Submitted to: Meeting Abstract
Publication Type: Abstract Only
Publication Acceptance Date: 12/14/2016
Publication Date: 1/16/2016
Citation: Jiao, Y., Burke, J.J., Chopra, R., Burow, G.B., Chen, J., Wang, J., Hayes, C.M., Emendack, Y., Ware, D., Xin, Z. 2016. Genome-wide annotation of mutations in a phenotyped mutant library provides an efficient platform for discovery of casual gene mutations [abstract]. January 8-14, 2016, San Diego, CA. Paper No. W852-112.

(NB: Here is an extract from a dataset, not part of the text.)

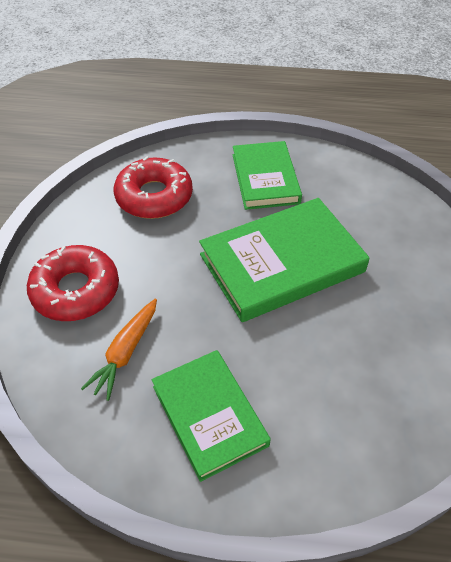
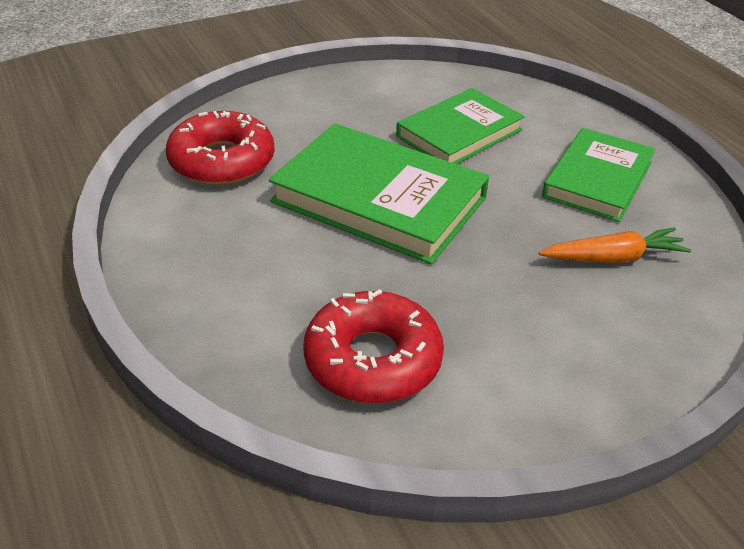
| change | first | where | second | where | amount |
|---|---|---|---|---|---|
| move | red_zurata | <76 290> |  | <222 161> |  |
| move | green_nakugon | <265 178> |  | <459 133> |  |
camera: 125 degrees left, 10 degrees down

Technical Abstract: Ethyl methanesulfonate (EMS) efficiently generates high-density mutations in genomes. Conventionally, these mutations are identified by techniques that can detect single-nucleotide mismatches in heteroduplexes of individual PCR amplicons. We applied whole-genome sequencing to 256-phenotyped mutant lines of sorghum (Sorghum bicolor L. Moench) to 16x coverage. Comparisons with the reference sequence revealed >1.8 million canonical EMS-induced G/C to A/T mutations, 22% of which were in genic regions, affecting >95% of genes in the sorghum genome. The vast majority (97.5%) of the induced mutations were distinct from natural variations. By applying the mutation database to phenotype analysis, we identified four casual gene mutations affecting drought tolerance, two mutations affecting heat tolerance, and two mutations affecting seed size that corresponded to previously reported seed size QTLs. Our results demonstrate that this collection of sequenced mutant lines can be used to efficiently discover new traits and their underlying casual mutations, thereby accelerating sorghum breeding.